For the methylation profile, the H. euphorbiae PacBio HiFi reads containing 5mC base modification tags were converted to CpG/5mC data using pb-CpG-tools (version 1.1) [107] and uploaded to the genome browser (s.a.). Sites with a modification probability of < 50% are marked blue and > 50% red.

Chromosome structure analysis

To compare chromosome structure across species, single copy orthologs were inferred using BUCSOs (version 5.4) (‘lepidoptera odb 10’ dataset, metaeuk mode) [108]. Orthologues were filtered to retain those that can be assigned to a Merian element, using the table of orthologues assignments to Merian elements from Wright et al. [42]. Next, unlocalized scaffolds were removed by only retaining scaffolds with three or more single copy orthologs. Finally, synteny between pairs of genomes was then visualized using Oxford plots with using custom code [109], which plots the relative position of each ortholog along the chromosomes of each genome. In the resulting Oxford plots, orthologues were colored by Merian element identity to identify chromosomes resulting from fusion events.

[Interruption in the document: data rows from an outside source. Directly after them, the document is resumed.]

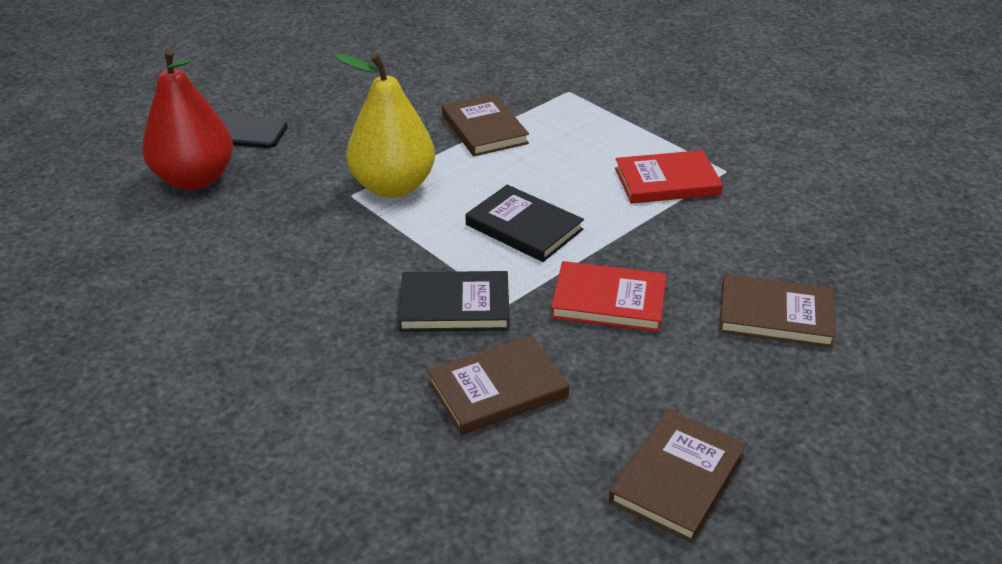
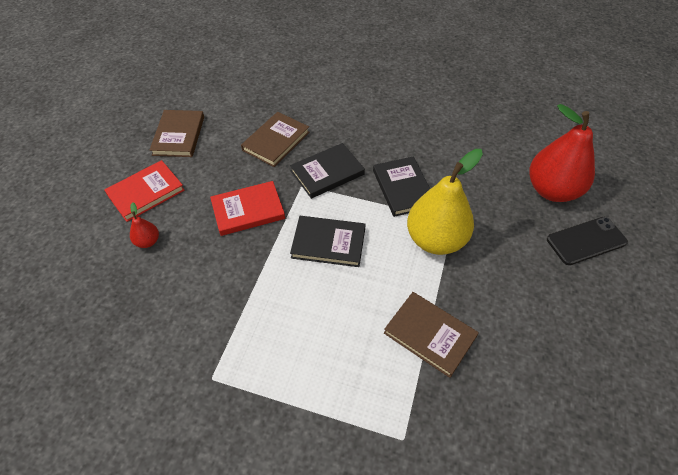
camera: 150 degrees right, 15 degrees up
(369, 247) = (403, 188): none -> black book
(667, 181) = (254, 338): red book -> red book (146, 192)
(775, 315) = (148, 241): brown book -> red pear

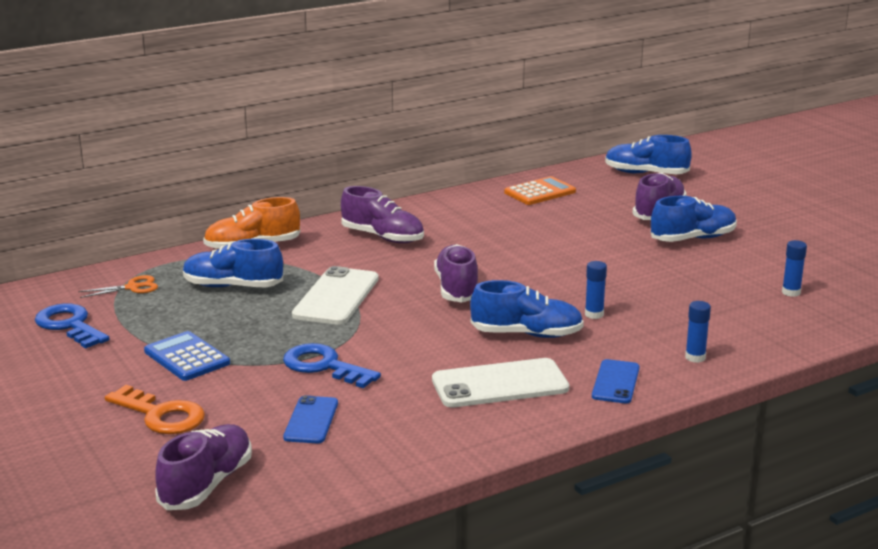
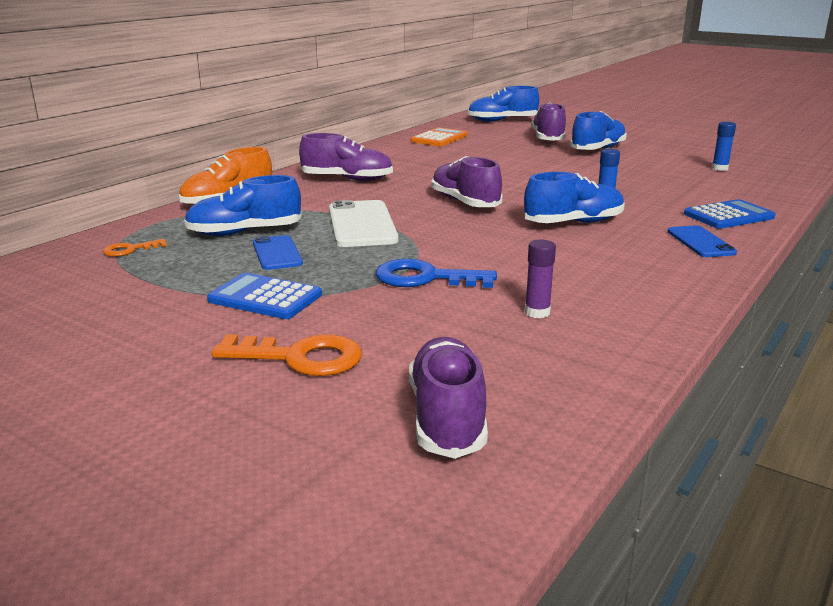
camera: 25 degrees left, 0 degrees up
(69, 325) = (85, 294): blue key -> none
(132, 287) = (130, 250): orange scissors -> orange key
(311, 420) = (478, 326): blue phone -> blue phone (277, 253)
(371, 419) = (537, 312): none -> purple glue stick
(500, 384) = (610, 261): white phone -> none
(695, 357) = (728, 216): blue glue stick -> blue calculator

Chromosomes resulting from fusion events were also verified by running https://github.com/charlottewright/lep_fusion_fission_finder with a window size of 17. This identifies chromosomes which are the product of fusion events based on the presence of orthologues that correspond to more than one Merian element within a single chromosome.

Wing pattern genes

The positions of the wing pattern genes optix, WntA, cortex, aristaless and Distal-less (see Table S2 for accession numbers of references) were identified in the two Hyles genomes using the online BLAT tool [47, 48] with default options as implemented in the Senckenberg Genome browser. The BLAT results are presented sorted by alignment length, with the longest selected for each gene.

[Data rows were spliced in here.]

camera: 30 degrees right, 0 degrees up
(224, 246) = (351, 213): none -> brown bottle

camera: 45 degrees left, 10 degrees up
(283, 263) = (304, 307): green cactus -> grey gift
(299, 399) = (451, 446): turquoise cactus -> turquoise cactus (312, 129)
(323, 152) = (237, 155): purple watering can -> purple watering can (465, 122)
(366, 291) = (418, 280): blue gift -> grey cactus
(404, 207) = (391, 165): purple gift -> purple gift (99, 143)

For the cortex gene, we additionally compared the Hyles data with the sequences of Biston betularia (Geometridae; KT182637), in which the common pale (typica) form was replaced by a previously unknown black (carbonaria) form during the Industrial Revolution, driven by the interaction between bird predation and smoke pollution [110] and caused by a transposon insertion in a cortex intron [32, 111].